Rem Pitlick, C/LW/RW, Canadiens
Pitlick is curiously rostered in just one percent of Yahoo leagues even though he’s been their best center under Martin St. Louis, and in eight games in March has scored two goals and eight points. It’s a great return for a waiver wire pickup, and there’s no coincidence Pitlick is having a career season getting more ice time than he’s ever had. He’s played over 21 minutes in two of his past three games, and with triple-position eligibility and quality ice time, he offers some scoring, faceoff wins and maximum flexibility on fantasy rosters. However, it’s also important to note that Pitlick has been extraordinarily lucky with his 5-on-5 on-ice shooting percentage at 13.08 percent, according to naturalstatrick.com, and despite getting crushed in nearly all possession metrics scored nearly seven goals more than expected with the Wild and six more than expected with the Habs. Perhaps a regression may come, but Pitlick’s getting more opportunities than he ever has, and ultimately that’s what matters most.
Sean Durzi, D, Kings
With their entire right-side defense – Drew Doughty, Sean Walker and Matt Roy – on injured reserve, the Kings are playing three rookies instead, which includes Durzi, Jordan Spence and Austin Strand. Both Durzi and Spence put up point-per-game seasons in the OHL and QMJHL, respectively, but Durzi has more experience and is the preferred option on the power play. That’s led Durzi to average a team-high 21:32 TOI/GP in March with five assists and 18 shots in nine games, with three of those helpers coming with the man advantage. Long-term, Spence may challenge Durzi for more ice time, but at the moment it seems unlikely he’ll leapfrog Durzi unless his 5-on-5 play improves or goes on a really hot streak. Defense is usually a difficult to position in deep leagues, so fantasy managers may want to consider picking up Durzi. Even as a streaming option, Durzi presents some upside in case Doughty, who is skating at practice but has no return date set, misses even more time than expected.

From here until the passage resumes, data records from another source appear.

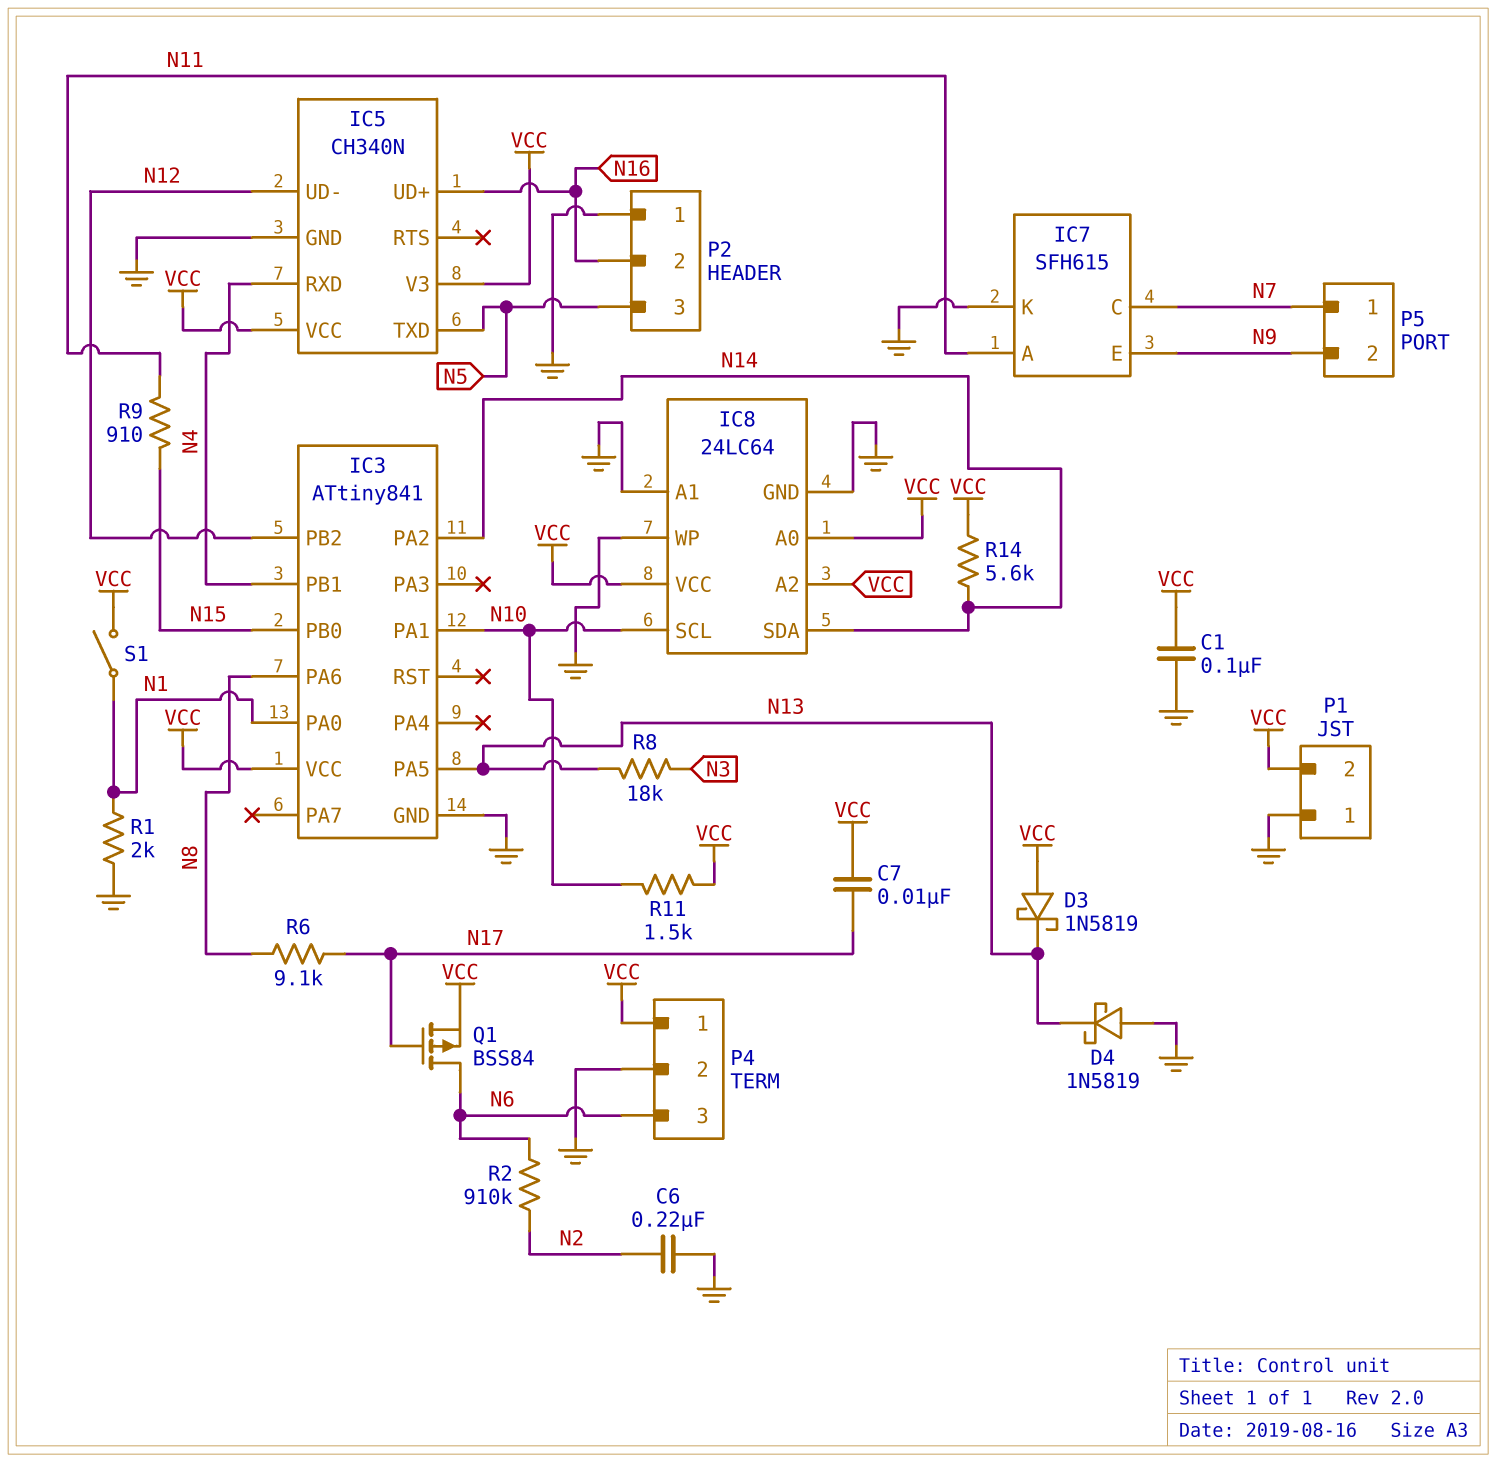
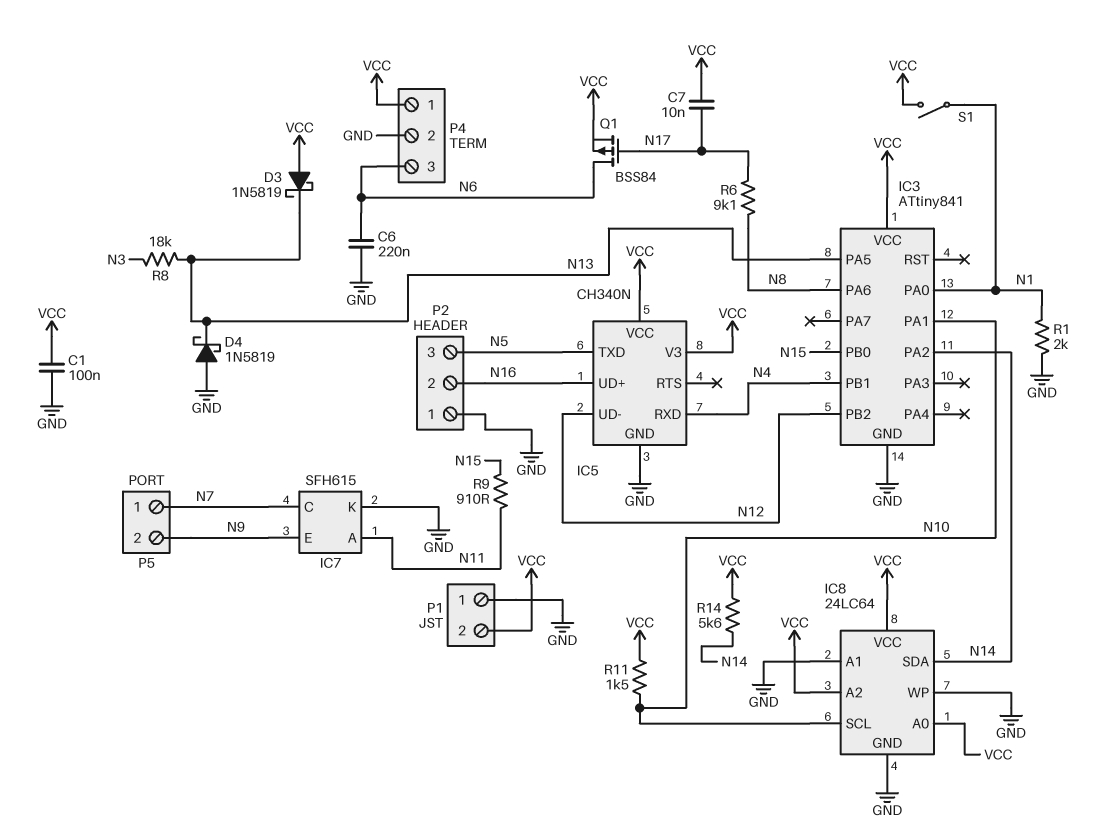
C6: 220nF (GND, N2) -> 220nF (GND, N6)
R2: 910k (N2, N6) -> none

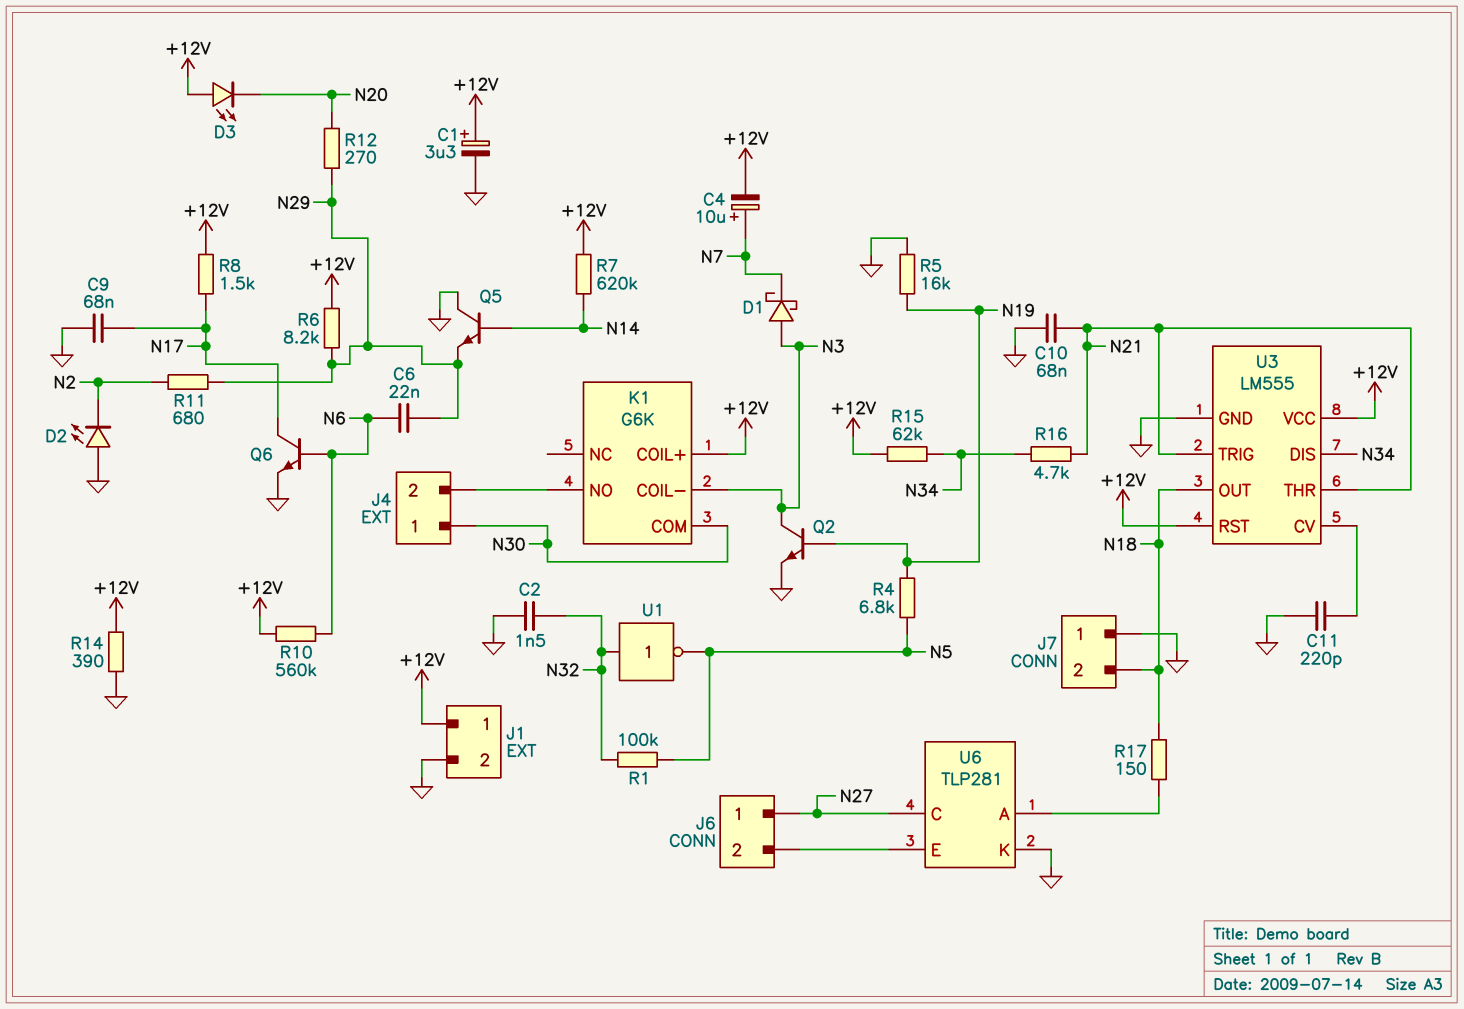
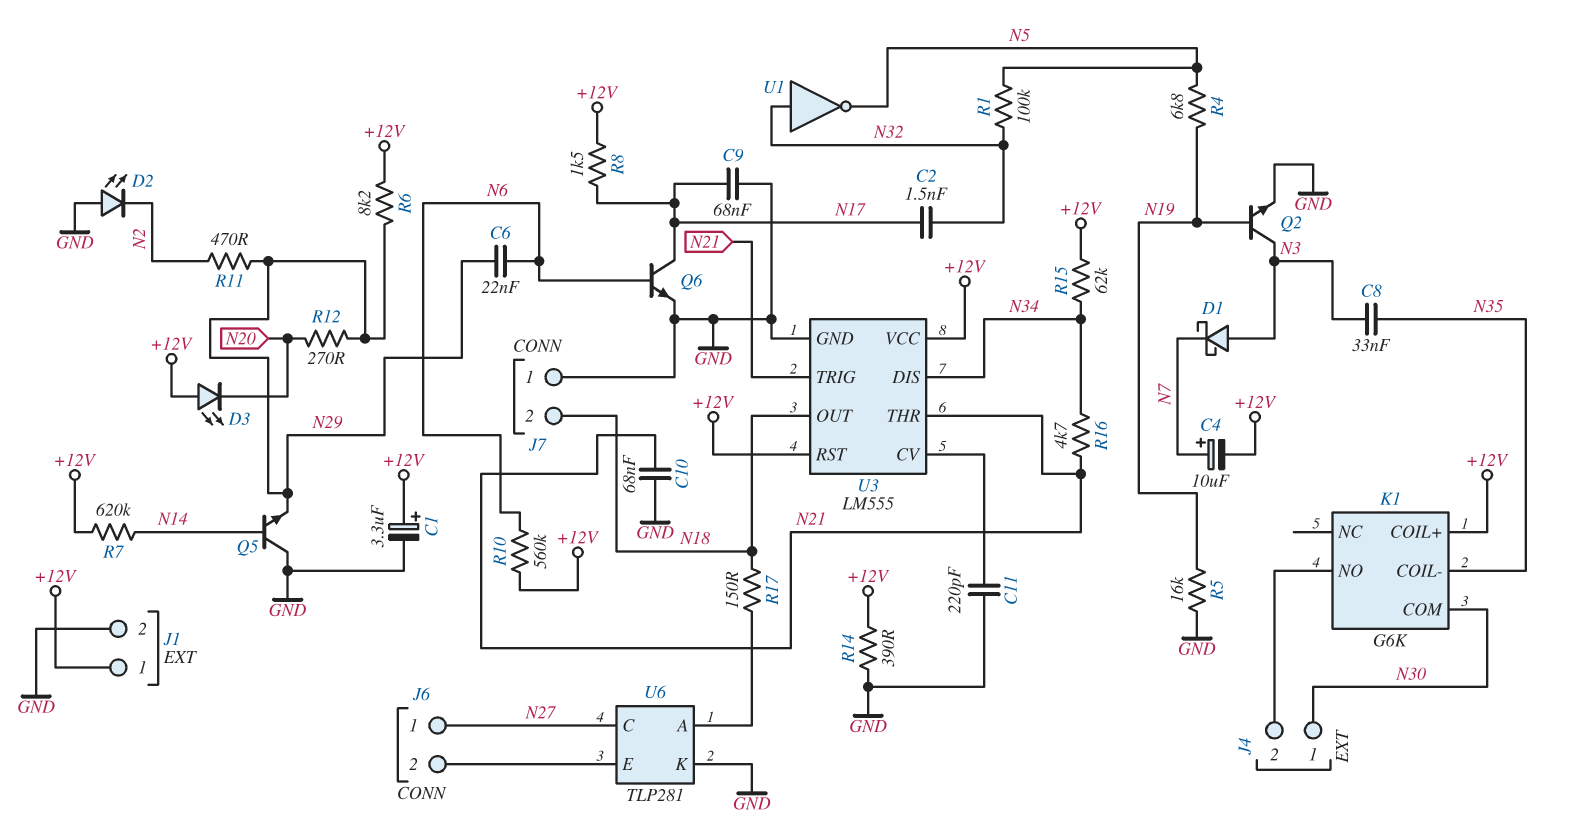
C2: 1.5nF (GND, N32) -> 1.5nF (N17, N32)
C8: none -> 33nF (N3, N35)
K1 pin COIL-: N3 -> N35
R11: 680 (N2, N29) -> 470 (N2, N29)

Erik Brännström, D, Senators
He hasn’t lived up to his lofty expectations yet, but with Thomas Chabot out for the season, this is Brännström big chance to carve out a big role. He played nearly 28 minutes against Columbus after Chabot was forced to leave due to his injury, and against Philadelphia played 22:44, registering a power-play assist and trailed only Artem Zub in total ice time. It’s a pretty talented first unit, too, with Brady Tkachuk, Josh Norris and Tim Stützle, and note that it’s odd for a defenseman of Brännström’s talent to have scored just two goals in 94 career games. He’s either really bad at shooting the puck or experiencing some terrible luck with his career 1.6 S%; over the past three seasons, only four defensemen have scored fewer goals than Brännström with a minimum of 100 shots on net: Kris Russell (0 in 111 games), Matt Irwin (0 in 73), Dylan DeMelo (1 in 167) and Ilya Lyubushkin (1 in 151). Hopefully, with a bigger role and increased minutes, Brännström can separate himself from that ignominious group because he’s far more gifted than all of them. Brännström is rostered in less than one percent of Yahoo leagues and might be worth a flyer.